Sister Mengue Évangeline, CND, is currently implementing a fruit tree planting project in Meyomessala, on Congrégation de Notre-Dame land. Logging and agriculture have changed the region’s landscape. Because fruit bearing trees are rare, the products are very expensive. Planting fruit trees increases food production for the local community. Also, reforestation helps to maintain the region’s healthy environment.

The project comprises some sixty types of trees: avocado, safou fruit, mango, oranges, tangerines, corossol fruit and grapefruit. Product sales will finance the project.

Sister Évangeline works with young people who have not had the chance to go to school. They are employed on a long-term basis: it will take three to five years before the first harvest and then the trees will need to be cared for.

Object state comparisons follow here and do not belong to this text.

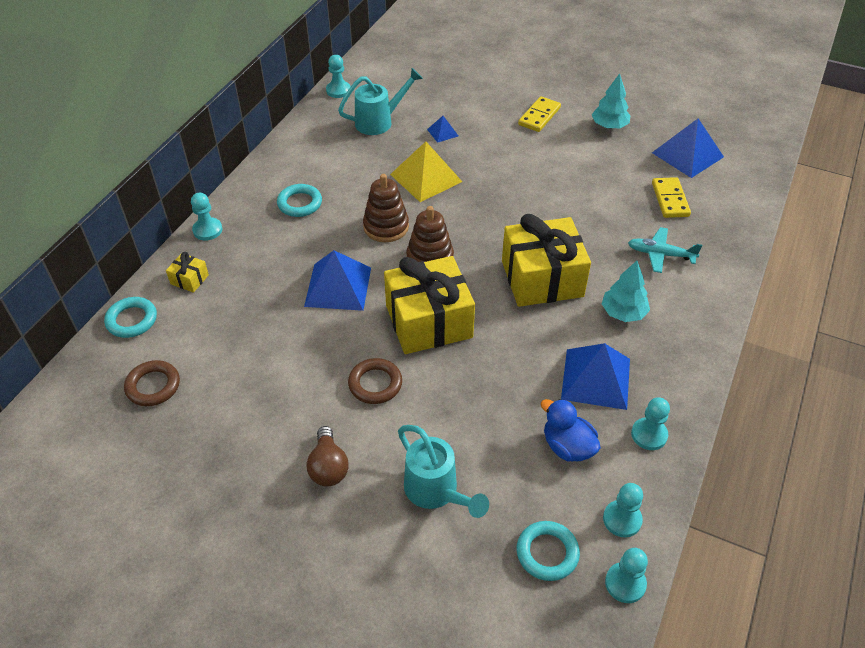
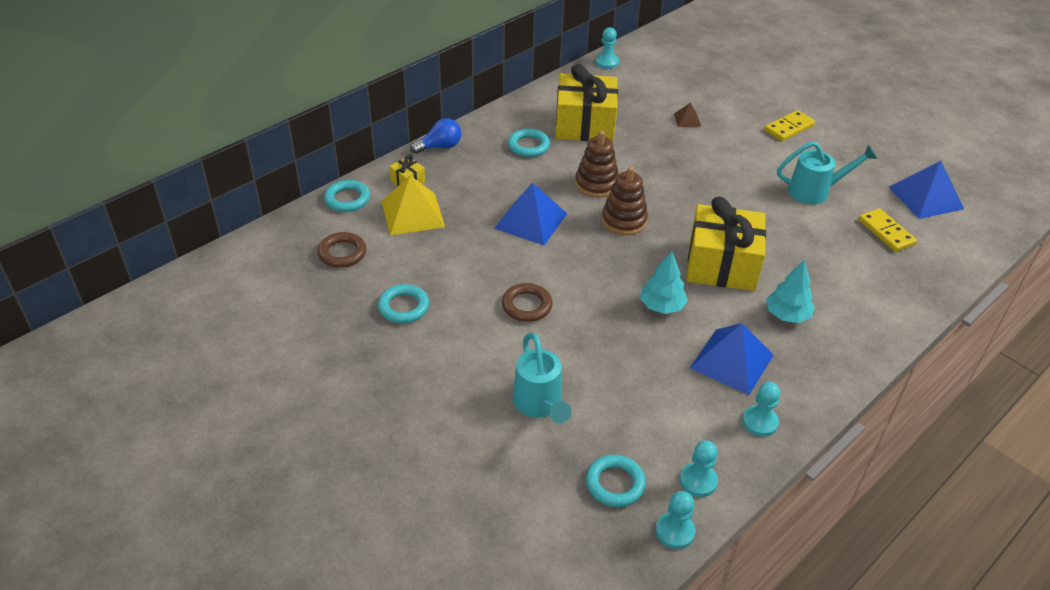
camera: 20 degrees right, 5 degrees down
(207, 230) = (440, 147): turquoise pawn -> blue light bulb
(248, 428) = (403, 307): none -> turquoise ring
(328, 467) = (456, 357): brown light bulb -> none
(379, 122) = (632, 97): turquoise watering can -> turquoise watering can (815, 191)
(426, 178) = (653, 153): yellow pyramid -> yellow pyramid (413, 213)
(429, 321) = (598, 270): yellow gift -> yellow gift (585, 125)
(442, 132) = (687, 120): blue pyramid -> brown pyramid
(567, 447) = (676, 407): blue duck -> none
(609, 126) = (856, 153): turquoise tree -> turquoise tree (661, 306)
(660, 254) = (851, 276): turquoise plane -> none
(670, 199) = (886, 232): yellow domino -> yellow domino turned 45 degrees counterclockwise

The team works hard: felling trees, sawing trunks, levelling the area, digging holes, transporting and planting the young trees.

The work is done with respect for everyone’s individuality.

The team also needs to keep the land free from invading plants and parasites. During dry seasons, the team has to go more than 200 metres away to get water.

“I encourage these young people to love working the land and instil in them a love for work well done.”

What is motivating for Sister Évangeline is the pleasant relationships she has with the youth.

History

This is not Sister Évangeline’s first time helping young people. From 2009 to 2012, she taught Mathematics at the high school. Then she became interested in agriculture and since, has been participating in training sessions.

When the Congregation purchased the land in Meyomessala, the sisters wanted to take advantage of this rural environment to develop agricultural projects. In Montreal, the Greening the Mother House Project had plans to finance a tree-planting project in order to reduce the Congregation’s environmental footprint. Sister Évangeline seized the opportunity; the fruits of her labour will benefit everyone.